I mean, I think we are pro-capitalism. The New York Times is in favor of capitalism because it has been the greatest engine of, it’s been the greatest anti-poverty program and engine of progress that we’ve seen.
No surprises here.
You know we do, I mean at a very basic level, we fact-check our work. So, there is a kind of layer there of having a — but the harder question is representation of fact.
What a columnist is is a trusted voice in your ear that helps you process, kind of, the world in real time, right? Through a particular lens. And there are a number of lenses we’re missing right now, I think. And a lot of those are, it’s gender and it’s identity, you know, as well as ideology.
So where am I looking? I’m asking, I’m asking you guys. You know, send me names, please. You know, if there are people that you’re reading that you think belong in The New York Times.
We talk a lot about the Richard Spencer test, you know: Would we publish Richard Spencer in the pages of The New York Times? The answer to that is no — oh, well, the piece we’d publish from him is “Why I Got Everything Wrong, by Richard Spencer,” if he was owning up to it. I mean, as you could imagine, there’s conditions. But the reasons we wouldn’t right now are largely because the guy is — he represents a particularly poisonous point of view. And that isn’t having those kinds of consequences.
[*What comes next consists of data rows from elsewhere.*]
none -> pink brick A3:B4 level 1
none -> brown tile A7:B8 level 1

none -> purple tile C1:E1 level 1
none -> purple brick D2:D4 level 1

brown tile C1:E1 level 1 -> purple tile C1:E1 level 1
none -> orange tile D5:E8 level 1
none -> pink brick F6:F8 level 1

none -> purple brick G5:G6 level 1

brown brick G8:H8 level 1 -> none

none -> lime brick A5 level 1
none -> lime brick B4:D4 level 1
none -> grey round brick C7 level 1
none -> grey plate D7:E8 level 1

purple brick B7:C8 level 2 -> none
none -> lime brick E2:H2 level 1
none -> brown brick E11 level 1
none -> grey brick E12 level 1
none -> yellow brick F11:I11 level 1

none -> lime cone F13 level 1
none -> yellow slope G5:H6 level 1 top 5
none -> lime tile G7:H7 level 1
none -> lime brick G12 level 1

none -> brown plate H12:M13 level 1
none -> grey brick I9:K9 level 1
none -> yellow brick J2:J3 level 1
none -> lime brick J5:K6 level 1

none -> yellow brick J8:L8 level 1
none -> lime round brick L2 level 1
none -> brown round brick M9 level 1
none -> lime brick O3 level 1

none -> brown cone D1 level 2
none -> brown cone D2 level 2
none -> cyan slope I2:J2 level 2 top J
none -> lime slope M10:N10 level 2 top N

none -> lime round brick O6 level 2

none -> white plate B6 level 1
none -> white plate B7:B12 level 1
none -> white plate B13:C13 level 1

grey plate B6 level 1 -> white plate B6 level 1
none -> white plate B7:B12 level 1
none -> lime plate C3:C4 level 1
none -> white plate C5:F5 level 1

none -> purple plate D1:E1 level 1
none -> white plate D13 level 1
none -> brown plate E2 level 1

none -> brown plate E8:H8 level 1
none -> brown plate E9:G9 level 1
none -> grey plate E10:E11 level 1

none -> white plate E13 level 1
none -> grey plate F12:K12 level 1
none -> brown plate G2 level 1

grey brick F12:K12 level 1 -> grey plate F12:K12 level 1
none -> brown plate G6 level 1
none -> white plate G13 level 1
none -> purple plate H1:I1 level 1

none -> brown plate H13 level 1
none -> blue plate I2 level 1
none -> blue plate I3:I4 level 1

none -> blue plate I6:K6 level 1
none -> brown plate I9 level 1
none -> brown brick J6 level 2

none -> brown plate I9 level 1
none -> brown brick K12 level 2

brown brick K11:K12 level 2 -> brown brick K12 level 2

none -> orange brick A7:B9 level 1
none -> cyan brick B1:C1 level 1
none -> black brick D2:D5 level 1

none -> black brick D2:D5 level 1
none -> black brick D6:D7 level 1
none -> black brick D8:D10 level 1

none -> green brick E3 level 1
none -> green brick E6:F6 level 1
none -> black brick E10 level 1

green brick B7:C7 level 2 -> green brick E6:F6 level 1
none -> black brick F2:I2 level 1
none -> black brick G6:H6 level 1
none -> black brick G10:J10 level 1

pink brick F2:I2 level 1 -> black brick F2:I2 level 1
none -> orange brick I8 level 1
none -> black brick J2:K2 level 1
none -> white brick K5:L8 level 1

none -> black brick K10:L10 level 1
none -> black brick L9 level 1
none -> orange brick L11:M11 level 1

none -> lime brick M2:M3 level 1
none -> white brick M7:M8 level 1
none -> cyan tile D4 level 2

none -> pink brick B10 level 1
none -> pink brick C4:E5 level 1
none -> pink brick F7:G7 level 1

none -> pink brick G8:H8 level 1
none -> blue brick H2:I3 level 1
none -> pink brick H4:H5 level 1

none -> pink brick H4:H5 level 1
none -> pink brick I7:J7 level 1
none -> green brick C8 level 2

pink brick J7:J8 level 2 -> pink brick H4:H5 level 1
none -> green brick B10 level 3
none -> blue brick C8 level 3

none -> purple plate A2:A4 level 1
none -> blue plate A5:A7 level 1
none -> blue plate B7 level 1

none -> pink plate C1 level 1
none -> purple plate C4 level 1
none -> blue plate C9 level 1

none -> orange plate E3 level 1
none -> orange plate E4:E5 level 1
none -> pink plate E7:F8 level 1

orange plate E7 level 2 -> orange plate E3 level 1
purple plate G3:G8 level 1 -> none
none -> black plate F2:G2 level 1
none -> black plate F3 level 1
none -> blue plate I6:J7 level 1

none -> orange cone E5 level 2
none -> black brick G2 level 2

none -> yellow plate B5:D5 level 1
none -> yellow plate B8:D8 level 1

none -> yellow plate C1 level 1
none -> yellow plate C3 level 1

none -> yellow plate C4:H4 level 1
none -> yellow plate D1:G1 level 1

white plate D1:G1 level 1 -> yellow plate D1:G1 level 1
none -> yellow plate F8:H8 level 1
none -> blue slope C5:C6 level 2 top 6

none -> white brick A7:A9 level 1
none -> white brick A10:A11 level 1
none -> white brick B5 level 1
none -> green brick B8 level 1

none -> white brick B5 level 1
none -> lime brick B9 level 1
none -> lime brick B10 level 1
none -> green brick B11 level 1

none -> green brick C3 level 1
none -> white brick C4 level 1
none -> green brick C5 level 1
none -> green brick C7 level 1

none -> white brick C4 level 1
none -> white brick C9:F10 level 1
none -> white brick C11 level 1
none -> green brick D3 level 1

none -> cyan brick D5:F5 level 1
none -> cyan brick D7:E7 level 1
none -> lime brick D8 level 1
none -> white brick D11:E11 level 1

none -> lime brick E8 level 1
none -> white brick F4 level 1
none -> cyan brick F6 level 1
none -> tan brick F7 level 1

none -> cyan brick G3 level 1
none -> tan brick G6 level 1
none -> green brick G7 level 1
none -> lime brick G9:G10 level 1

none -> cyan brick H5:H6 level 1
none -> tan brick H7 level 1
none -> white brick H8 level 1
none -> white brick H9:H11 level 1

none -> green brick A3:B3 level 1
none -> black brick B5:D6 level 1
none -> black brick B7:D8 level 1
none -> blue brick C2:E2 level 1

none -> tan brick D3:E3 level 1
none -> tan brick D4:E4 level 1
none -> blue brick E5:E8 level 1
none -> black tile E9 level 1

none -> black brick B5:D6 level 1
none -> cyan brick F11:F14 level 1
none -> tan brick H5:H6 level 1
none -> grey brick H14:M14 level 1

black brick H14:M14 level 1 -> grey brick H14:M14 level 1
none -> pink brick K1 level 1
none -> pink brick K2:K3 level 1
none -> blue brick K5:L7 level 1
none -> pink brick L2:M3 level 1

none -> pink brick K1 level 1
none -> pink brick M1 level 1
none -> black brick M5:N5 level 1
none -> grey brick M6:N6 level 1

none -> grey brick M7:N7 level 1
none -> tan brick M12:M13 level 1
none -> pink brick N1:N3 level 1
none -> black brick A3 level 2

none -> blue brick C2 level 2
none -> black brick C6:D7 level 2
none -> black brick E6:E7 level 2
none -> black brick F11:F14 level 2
You know, it’s not a, it’s not a giant movement.
As HuffPost’s Ashley Feinberg points out, “is it the poisonous point of view that disqualifies Spencer, or is it the supposedly narrow scope of his white nationalism and its lack of consequences?”
I give our conservatives, in general, particular credit because they have to live this every day in a way liberals don’t, because they’re working in an environment where they are constantly having to grapple [with] people with very, very different points of view. It really is in the hiring, of picking people that have these different [inaudible].
I have reached out to Bennet and the Times for comment and will update this post if I hear back.